Saturday, August 17, 2024

First look at the data, then look at the words

 


 

 

 

 

 

 

 

 

 

 

 

 

Via interlibrary loan, I recently got a 2024 book by Hasan Merali titled Sleep Well, Take Risks, Squish the Peas and subtitled Secrets from the Science of Toddlers for a Happier, More Successful way of Life. On page 58 he intriguingly says:

 

“One of the sad parts of getting older is that we all go over what has been termed the ‘humor cliff.’ A 2013 Gallup study of 1.4 million people in 163 different countries showed that the amount we smile and laugh starts to fall dramatically at age twenty-three.
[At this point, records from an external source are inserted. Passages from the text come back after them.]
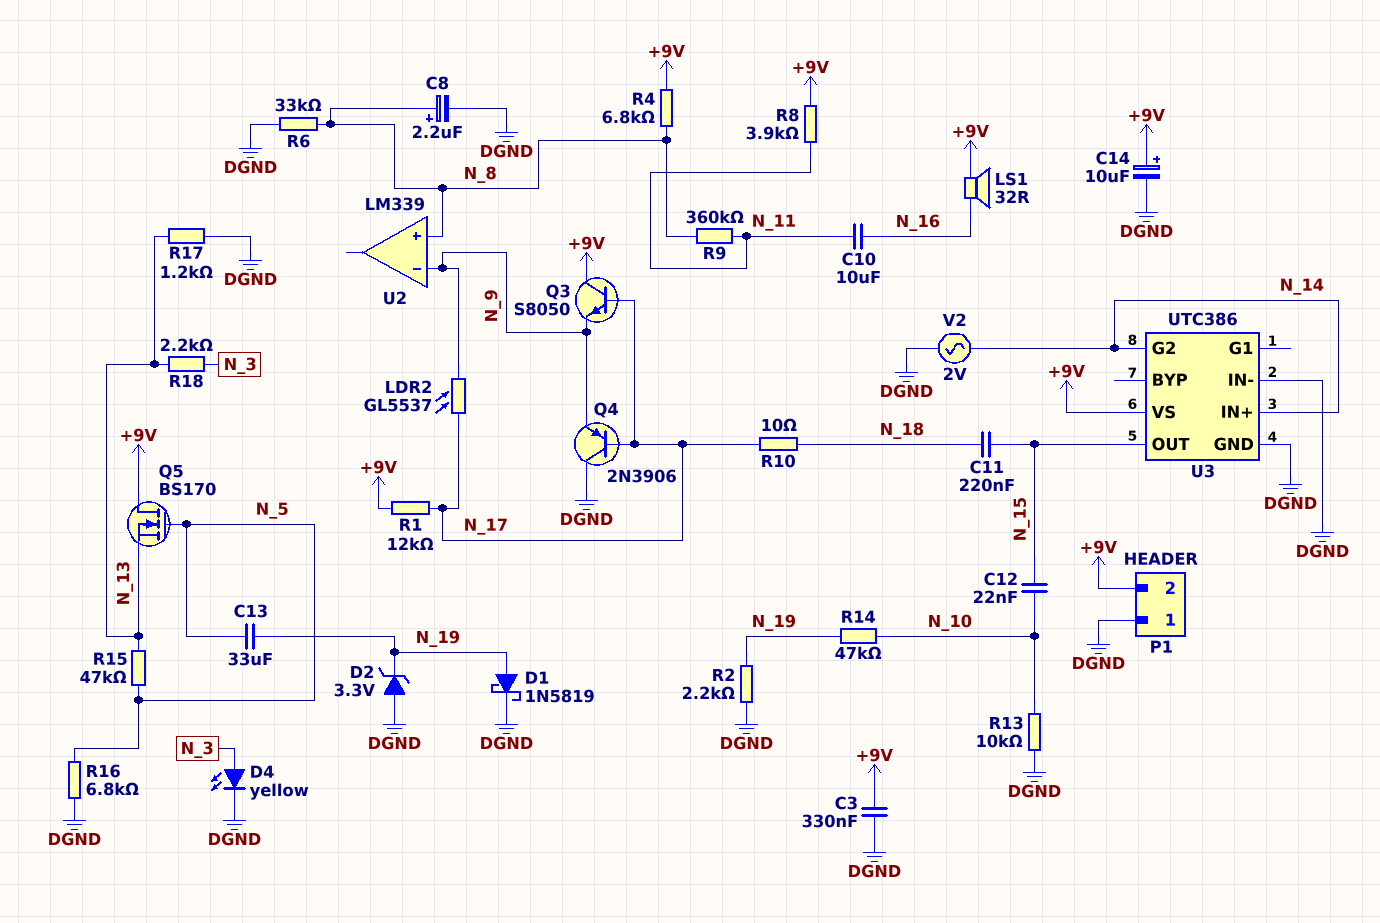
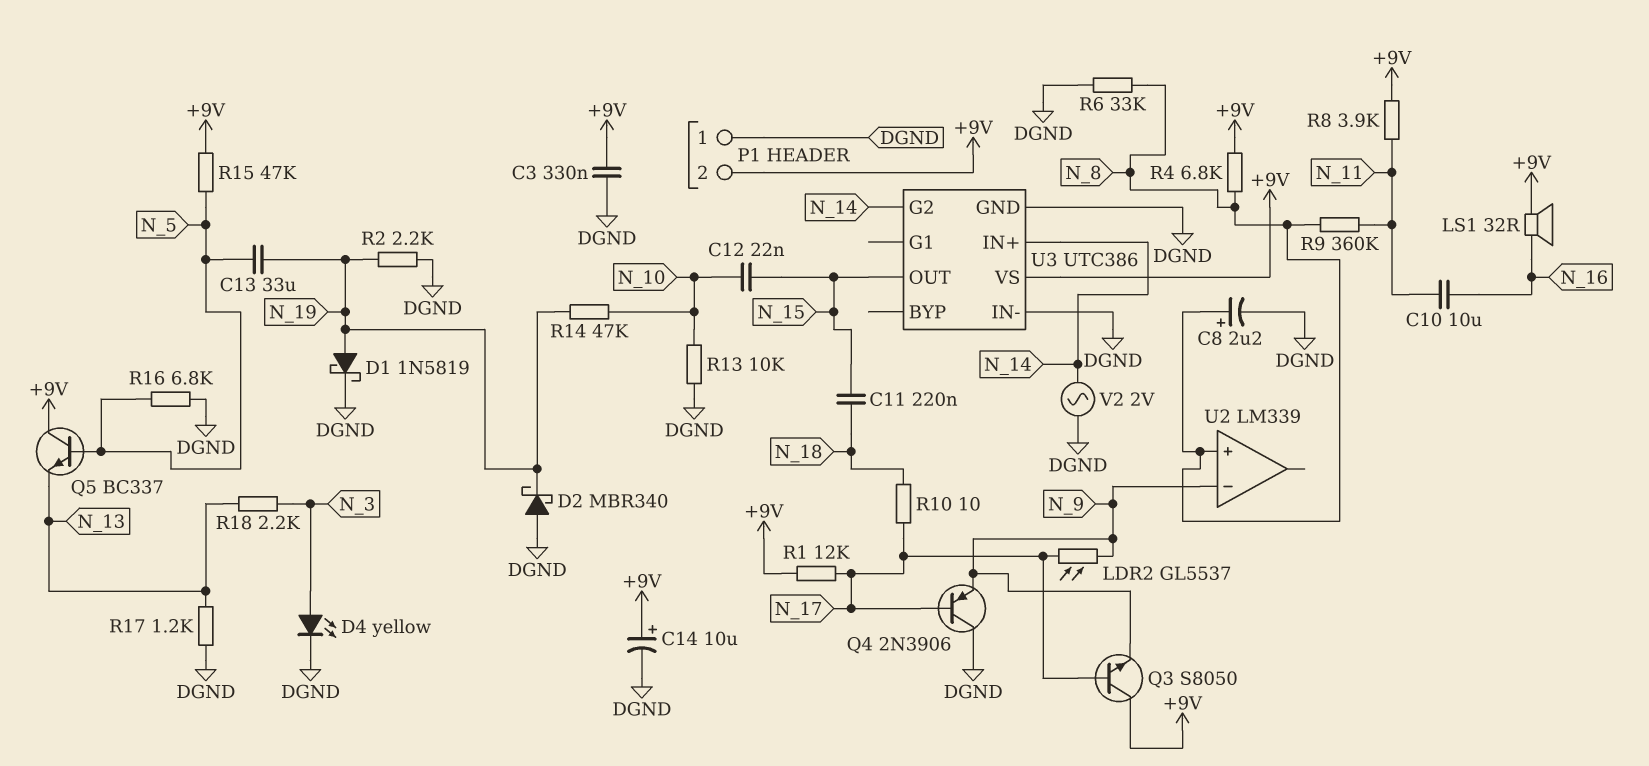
D2: zener 3.3V (A DGND, K N_19) -> schottky MBR340 (A DGND, K N_19)
Q5: NMOS BS170 (G N_5, D +9V, S N_13) -> NPN BC337 (B N_5, C +9V, E N_13)
R15: 47k (N_5, N_13) -> 47k (+9V, N_5)

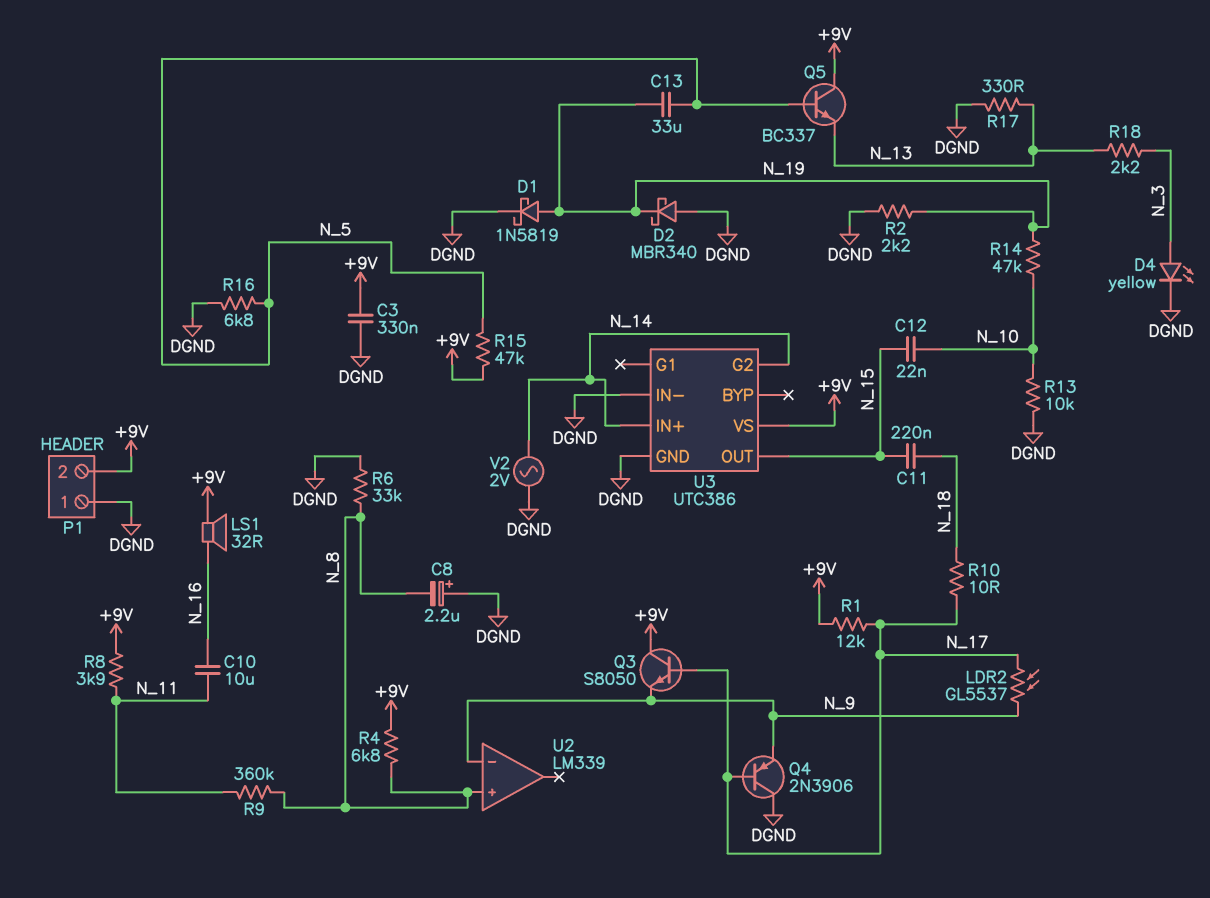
C8: 2.2uF (plus N_8, minus DGND) -> 2.2uF (plus DGND, minus N_8)
C14: 10uF (plus +9V, minus DGND) -> none
R17: 1.2k (DGND, N_13) -> 330 (DGND, N_13)

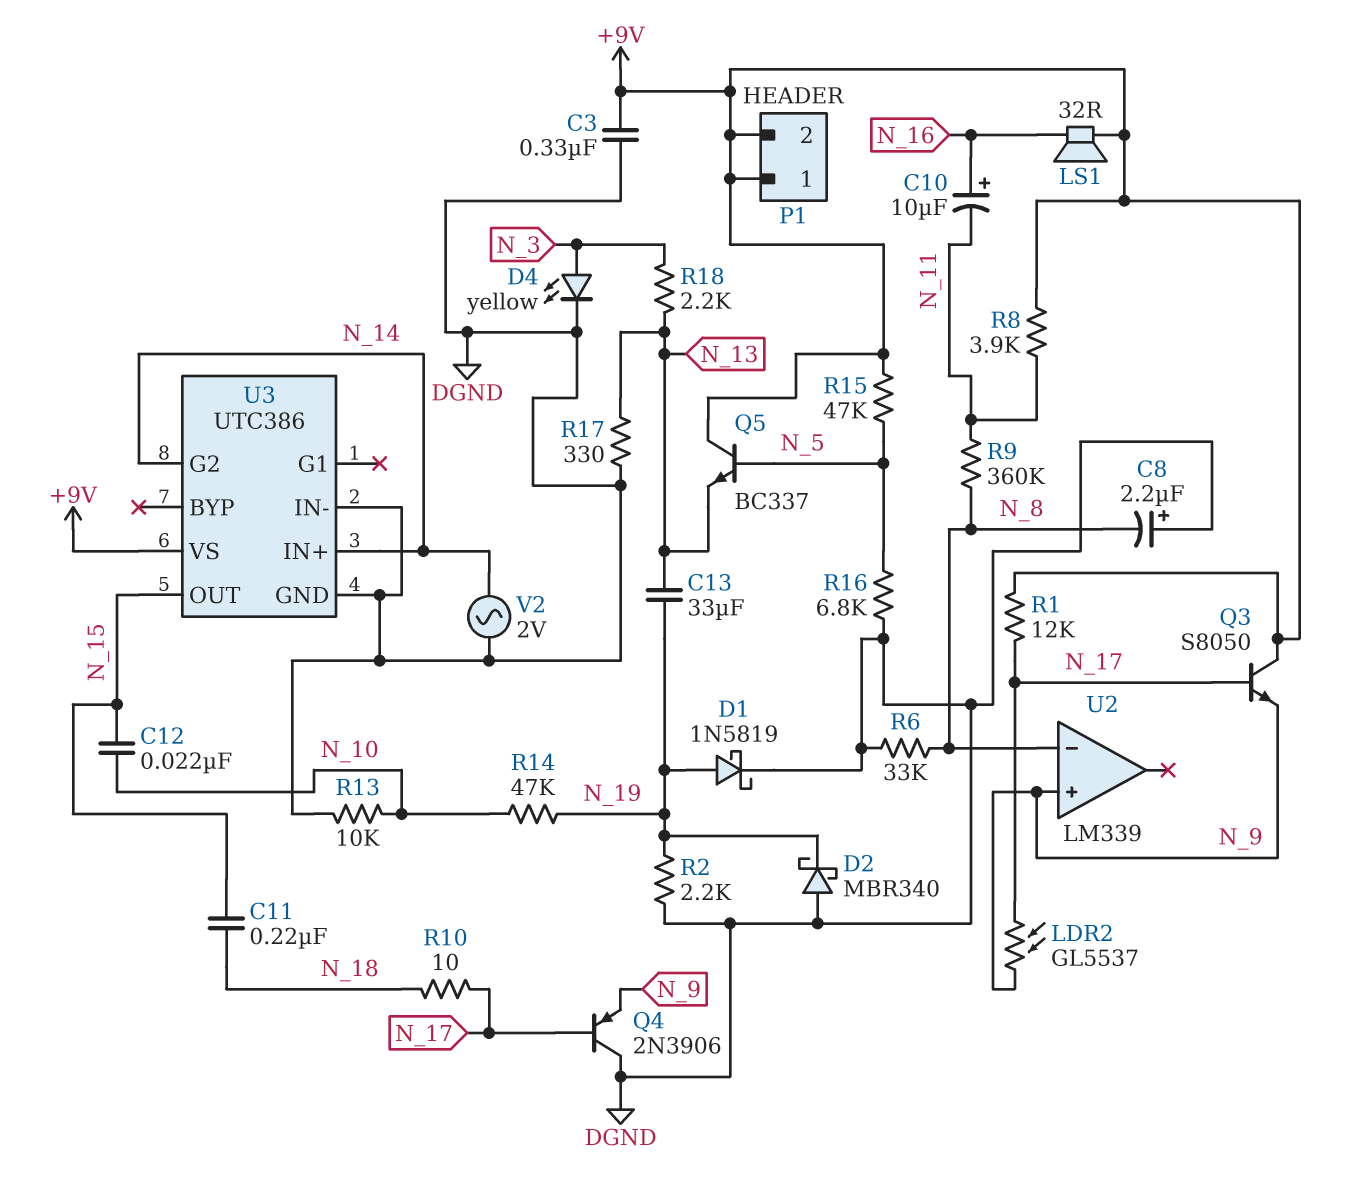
C10: 10uF (N_11, N_16) -> 10uF (plus N_16, minus N_11)
C13: 33uF (N_5, N_19) -> 33uF (N_13, N_19)
P1 pin 1: DGND -> +9V
R4: 6.8k (+9V, N_8) -> none
U2 pin in+: N_8 -> N_9
U2 pin in-: N_9 -> N_8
It does start to rise again but not until age eighty, and it never reaches the peak we started at.” Ref. 4, 5

 

Reference 5 is an August 2021 TED talk by Jennifer Aaker and Naomi Bagdonas: Why Great Leaders Take Humor Seriously | TED. They discuss the global humor cliff:

 

“Here’s the problem though. We’ve all fallen off a humor cliff. In a global study, over a million people were asked a simple question – did you smile or laugh a lot yesterday? When we’re kids the answer is yes. Then, right when we enter the work force, the answer becomes no. The good news is things look up again around 80. The bad news is the average life expectancy is 78.”

 

And they have a graph at the one-minute mark, which I have shown above with annotations. But their words and their graph disagree. A transition between yes and no logically would occur at 50% (my dashed red line at the bottom), but their blue line always is above 60%. If the transition was at 75%, then their statement would make sense. Instead, when we enter the work force the slope decreases. This problem should have been caught in the first rehearsal where the graphic was used.

 

That TED talk was preceded by a 2021 book by Jennifer Aaker and Naomi Bagdonas titled Humor, Seriously: Why Humor is a Secret Weapon at Work and in Life. Their discussion of The Humor Cliff on page 22 has a two-and-a-half-inch tall line drawing just like the TED talk and above it says:

 

“The collective loss of our sense of humor is a serious problem afflicting people and organizations globally. We’re all going over the humor cliff together, tumbling down into the abyss of solemnity below.

 

At the bottom of that abyss, we’re joined by the majority of 1.4 million survey respondents in 166 countries who revealed in this Gallup poll that the frequency with which we laugh or smile each day starts to plummet around age 23.”

 

That discrepancy also should have been caught during proofreading of the book.

 

There is an article by Reed Tucker at the New York Post on March 13, 2021 titled We start losing our sense of humor at age 23 – and it could wreck your career. It has a graphic with a detailed caption saying:

 

“THE HUMOR CLIFF

Studies show that people laugh freely and openly when young, but less so as they age, starting around 23. The laughter tends to return, however in the twilight year – perhaps as we work less and spend more time with loved ones.”

 

 


 

 

 

 

 

 

 

 

 

 

My annotated version of the graphic is shown above. The article title accepts the age 23 claim from the book without looking at what the data in the graph reveals. We really start losing our sense of humor at age 13. It drops from 83.4 percent at age 13 to 73.6% at age 25 - at a rate of 0.82% per year. Then from age 25 to 50 it drops more slowly at a rate of 0.22% per year to 68.1% at age 50. There also is a small peak of 68.6% at age 58. It drops at 0.3% per year from age 58 to age 83 The minimum is 61% at age 83, and then it rises again to 72% at age 100.

 

A Toastmasters International web page about Visual Aids and Props warns us that:

 

“Diagrams, graphs and charts should always coincide with what is being said in the speech.” 

 

We should first look at the data, and then look at the words to see that they match.